We perform the operations on rational numbers as follows:
 Addition and subtraction of rational numbers: In case, the denominators are the same, just add or subtract directly. In case, the denominators are different, take LCM to make the denominators the same and then solve.
 Multiplication of rational numbers: Multiply the numerators and multiply the denominators. Reduce the fraction so obtained in its lowest form.
 Division of Rational Numbers: Multiply the reciprocal of the divisor with the dividend.
What Are the Properties of Addition of Rational Numbers?
Properties of addition of rational numbers are described below:
 Addition of two rational numbers is also a rational number. (closure property)
 Three rational numbers can be added in any order. (Associative property)
 Two rational numbers can be rearranged internally without affecting the addition of numbers. (Commutative property)
 0 is the additive identity of any rational number.
 Additive inverse of a rational number in the form of p/q is −pq.
Does the Identity Property Hold True for the Subtraction of Rational Numbers?
Identity property partially holds true in the case of subtraction of rational numbers, as x/y − 0 = x/y, but 0 − x/y ≠ x/y.
What Is the Rule for Subtracting Rational Numbers?
To subtract any two rational numbers
 Step 1: Check if the denominators are the same.
 Step 2: Make the denominators the same by taking the LCM of the denominators.
 Step 3: Subtract the given numbers by subtracting their numerators, leaving the denominator the same.
What Is the Difference Between Operations on Fractions and Operations on Rational Numbers?
In operations on rational numbers, we need to use the rules of operations on integers as well as operations on fractions, because rational numbers include negative numbers also. For positive rational numbers, the process of applying operations is the same as that of fractions.
Does the Inverse Property Hold True for the Division of Rational Numbers?
No, the inverse property does not hold true for the division of rational numbers, that's why we call it multiplicative inverse and not division inverse. Because if we divide x/y by y/x, we won't get 1 as the answer. Let's check. x/y ÷ y/x = x/y × x/y = x^{2}/y^{2}≠16.
How To Add Two Negative Rational Numbers?
Let us take an example to understand how to add two negative rational numbers. Add: −1/2+(−3/4)
 Whenever there is a positive sign outside the bracket, we consider the sign of individual terms inside the bracket. So here, we can write it as −1/2 − 3/4.
 Now take the LCM of the denominators to make these terms like. LCM (2,4)=4
 Solve the numerators and write the final answer. −2/4 − 3/4 = −5/4
This is how we add two negative rational numbers.

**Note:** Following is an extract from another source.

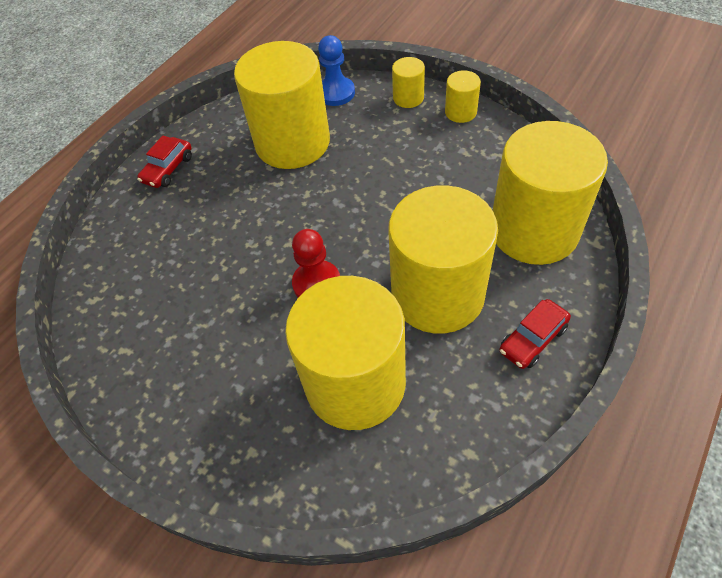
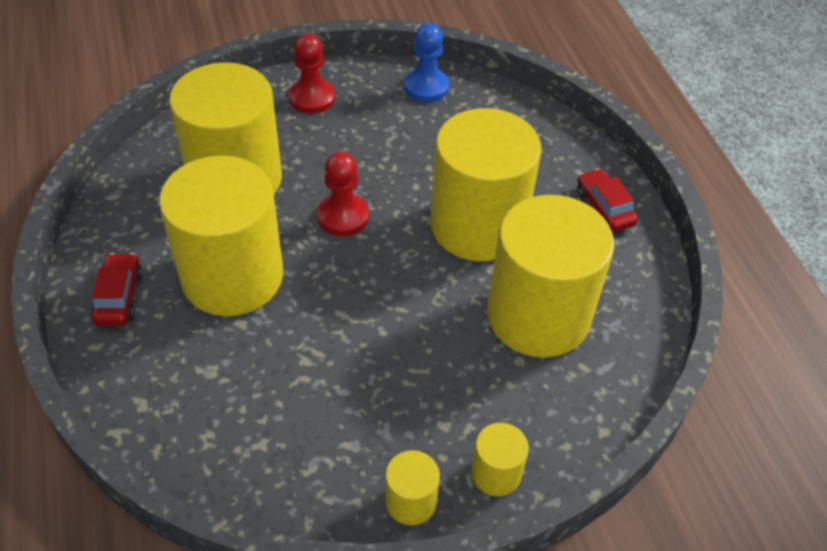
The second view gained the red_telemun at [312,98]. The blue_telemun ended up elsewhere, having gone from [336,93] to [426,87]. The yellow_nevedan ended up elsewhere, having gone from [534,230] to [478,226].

How To Subtract Two Negative Rational Numbers?
Let us take an example to understand how to subtract two negative rational numbers. Subtract −3/7−(−4/3)
 Whenever there is a negative sign outside the bracket, we change the sign of individual terms inside the bracket. So here, we write −4/3 as +4/3.
 Now take the LCM of the denominators to make these terms like. LCM(7,3)=21
 −12/21 + 28/21. Solve the numerators and write the final answer. −12/21 + 28/21 = 16/21
This is how we subtract two negative rational numbers.